United States Defense Secretary Robert Gates visited Pakistan on January 21 to discuss anti-militant operations in South Asia. Gates cautioned that militant groups based in South Asia may attempt to destabilize the region in order to trigger a war between Pakistan and India. Speaking in New Delhi the previous day, Gates stated that militants are trying “to destabilize not just Afghanistan, not just Pakistan, but potentially the whole region by provoking a conflict perhaps between India and Pakistan through some provocative act.” The potential for conflict in the region is high–India and Pakistan have fought three wars since 1947.

Despite the threat that insurgents in South Asia pose, Athar Abbas, Pakistan’s army spokesperson, has stated that the Pakistani military has no new anti-militant operations planned for the coming year. During 2009, the Pakistani army commenced a number of significant counterterrorism operations in the Swat region and in South Waziristan.

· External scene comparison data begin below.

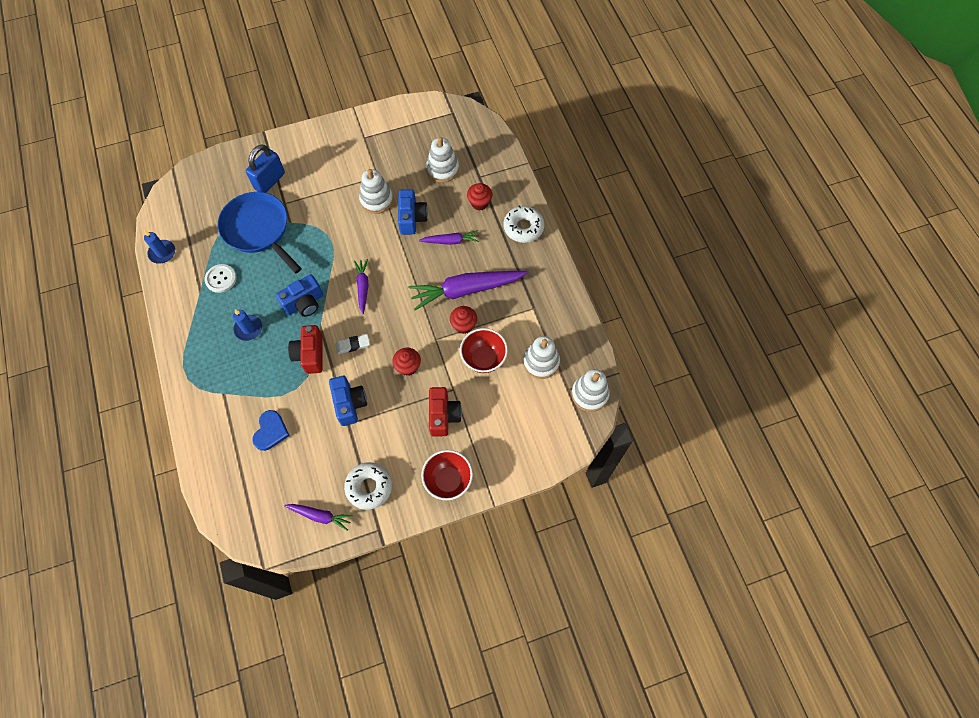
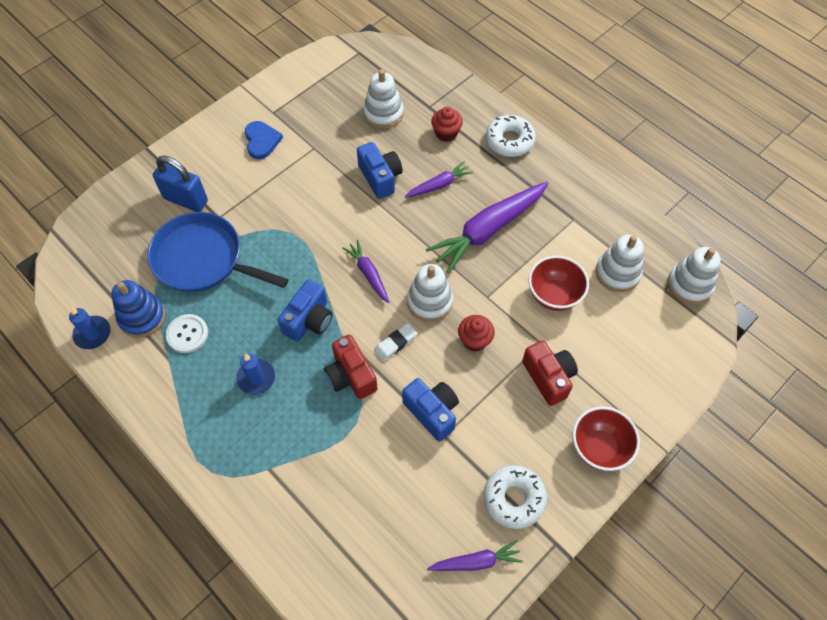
camera: 25 degrees left, 5 degrees down
(198, 254) = (142, 317): none -> blue stacking toy
(270, 181) = (186, 200): blue padlock -> blue padlock turned 75 degrees counterclockwise
(271, 431) = (355, 488): blue heart -> blue heart (261, 141)
(376, 200) = (327, 173): white stacking toy -> white stacking toy (429, 301)
(464, 325) = (509, 268): red cupcake -> none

Some observers believe that Pakistan’s failure to recommit may be in response to the continued presence of U.S. drone strikes inside Pakistan near the Afghanistan border or perhaps in response to retaliatory suicide bombings that have claimed hundreds of lives. Maj. Gen. Abbas, the head of public relations for the Pakistan army, has simply stated that “[t]he Pakistan army is overstretched and it is not in a position to open any new fronts. Obviously, we will continue our present operations in Waziristan and Swat.”